Norbert Nemec
Norbert Nemec

Reputation: 73

How to identify/verify full integration points in the perforce history

In an analysis of the history in our perforce depot, I need to identify those changes where a full integration from another branch was performed and also find out the exact change number of the source of that integration. Unfortunately, even though such a full integration is a common operation, I could not find any easy and reliable way to detect it in the history. Please let me know if I missed something.

In any case: via a set of scripts using 'p4 filelog' and matching up revision numbers, I managed to find all candidate changes and their respective integration source change. What I am missing is a means to distinguish full integrations from cherry-picks or partial integrations limited to a subdirectory. For this, the closest I could find is the 'p4 interchanges' command, which does exactly the thing I need, except for the problem that the 'toFile' argument cannot have an '@' revision specification.

I would have hoped that

p4 interchanges //depot/sourcebranch@123400 //depot/targetbranch@123499

would tell me whether any changes were missing in the integration point I found, but it only gives the error 'A revision specification (# or @) cannot be used here.' - which matches the documentation.

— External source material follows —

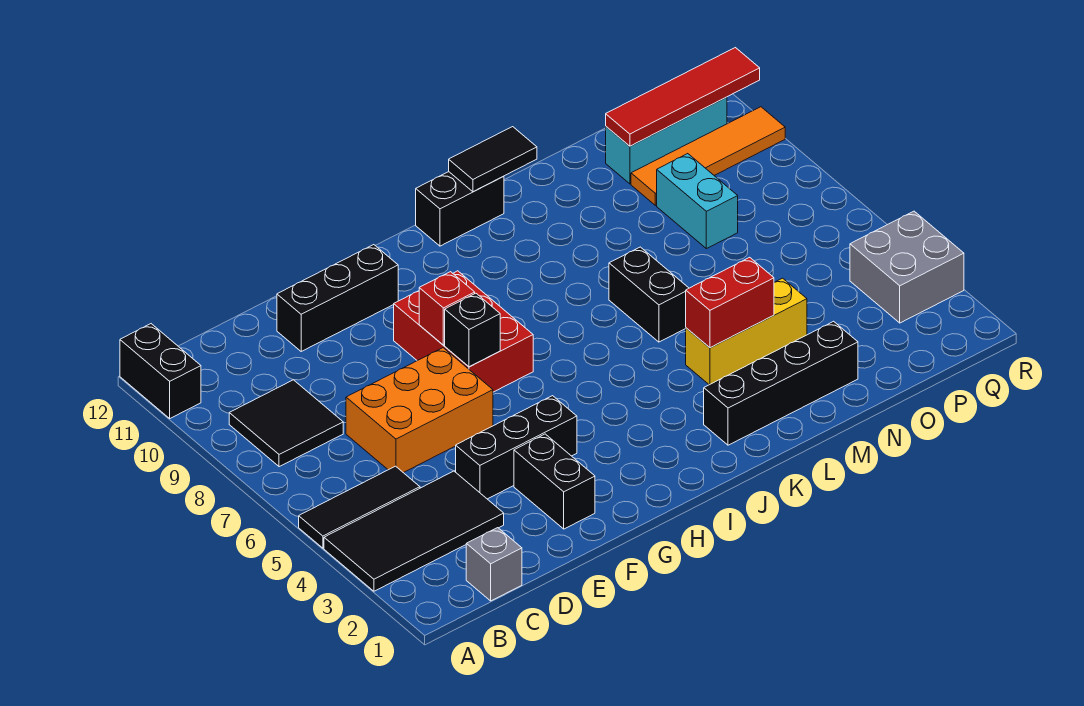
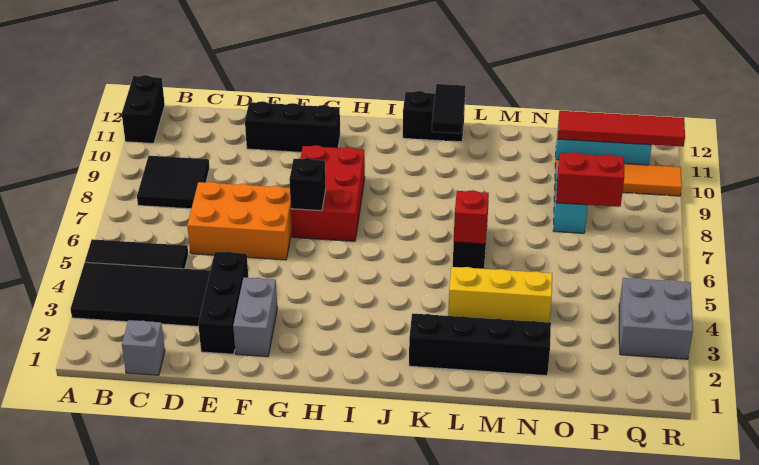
black brick E4:G4 level 1 -> black brick E2:E4 level 1
black brick F2:F3 level 1 -> grey brick F2:F3 level 1
red brick G8 level 2 -> red brick L6 level 2
black tile K12:L12 level 2 -> black tile K11:K12 level 2
red brick L4:M4 level 2 -> red brick O8:P8 level 2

Is there any other means to examine integration points in the p4 history to distinguish cherry-picks from full merges?

Upvotes: 2

Views: 628

Answers (2)

Samwise
Samwise

Reputation: 71517

Use the undoc p4 integ -C changelist command:

p4 integrate -1 -2 -C changelist# -Rlou -Znnn
    ...  The -C
    changelist# flag considers only integration history from changelists
    at or below the given number, allowing you to ignore credit from
    subsequent integrations.  ...

Hence:

p4 integ -n -C 123499 //depot/sourcebranch/...@123400 //depot/targetbranch/...

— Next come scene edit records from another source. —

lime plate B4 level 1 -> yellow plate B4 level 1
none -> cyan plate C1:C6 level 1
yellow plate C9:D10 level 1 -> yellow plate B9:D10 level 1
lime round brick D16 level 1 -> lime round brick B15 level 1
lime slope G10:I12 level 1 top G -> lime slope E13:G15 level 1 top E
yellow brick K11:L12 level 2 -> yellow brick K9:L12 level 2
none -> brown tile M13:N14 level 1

should tell you whether sourcebranch@123400 was fully integrated into targetbranch@123499. If you use -C 123498 in theory the difference in the output will show you which files were integrated.

There are probably some edge cases around deleted files -- e.g. if you integrate a deleted file into a file that's deleted at the head revision, it will report "up to date" regardless of integration history, so I can imagine that a file that was skipped for that reason but then subsequently re-added might give a false positive with the above method. (Or it might not -- I have vague memories of possibly fixing that scenario, but undoc bug fixes don't show up in the relnotes...)

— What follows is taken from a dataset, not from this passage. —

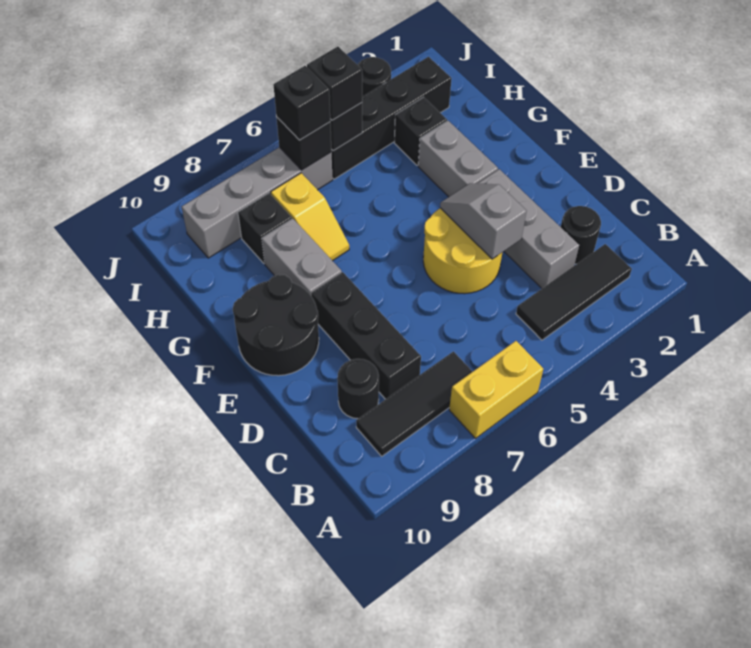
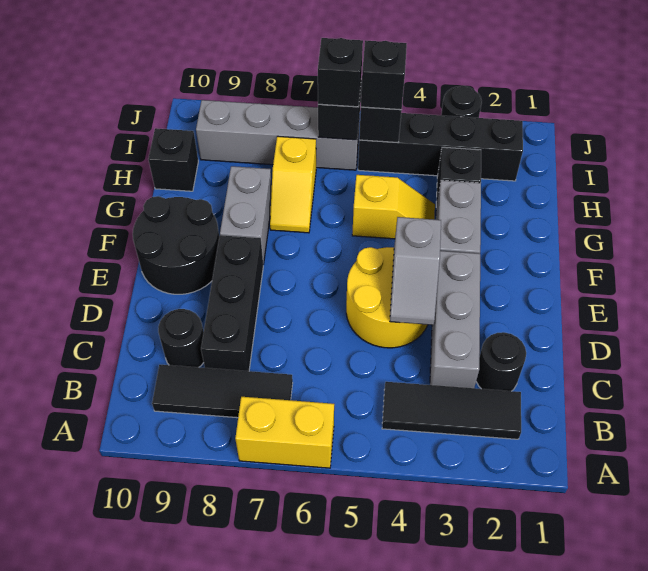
grey slope D4:E4 level 2 top D -> grey slope D4:E4 level 2 top E
none -> yellow slope G4:G5 level 1 top 5
black brick H8 level 1 -> black brick H10 level 1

Here's an example where foo@2 was integrated into bar@3:

sams-mbp:test samwise$ p4 filelog ...
//stream/main/test/bar
... #2 change 4 delete on 2019/07/21 by samwise@samwise-dvcs-1517552832 (text) 'delete'
... #1 change 3 branch on 2019/07/21 by samwise@samwise-dvcs-1517552832 (text) 'branch'
... ... branch from //stream/main/test/foo#1
//stream/main/test/foo
... #2 change 6 edit on 2019/07/21 by samwise@samwise-dvcs-1517552832 (text) 'edit'
... #1 change 2 add on 2019/07/21 by samwise@samwise-dvcs-1517552832 (text) 'add'
... ... branch into //stream/main/test/bar#1


sams-mbp:test samwise$ p4 integ -n -C 2 foo@2 bar
//stream/main/test/bar#2 - branch/sync from //stream/main/test/foo#1
sams-mbp:test samwise$ p4 integ -n -C 3 foo@2 bar
foo@2 - all revision(s) already integrated.

With -C 2 (before the branch), we see a replay of the integration as it would have happened as of that point in time. With -C 3 (the changelist of the branch), we see "all revisions integrated" because by that point in time it had already happened.

Upvotes: 1

Norbert Nemec
Norbert Nemec

Reputation: 73

After continuing to try out all combinations of arguments, I finally found a solution that works for me:

p4 interchanges -b SOURCE_to_TARGET //depot/targetbranch/...@targetchange

will print out all changes on the source branch that are missing on targetbranch@targetchange. It will return only changes older than targetchange. If this list contains no changes older than sourcechange, the targetchange was a full integration.

The command may take considerable time to complete when the returned list is long. Unfortunately, I can't find a way to truncate this search, but I can live with that.

As it seems, some of this functionality was buggy up to server version 2018.2 which might have caused difficulties in my earlier attempts.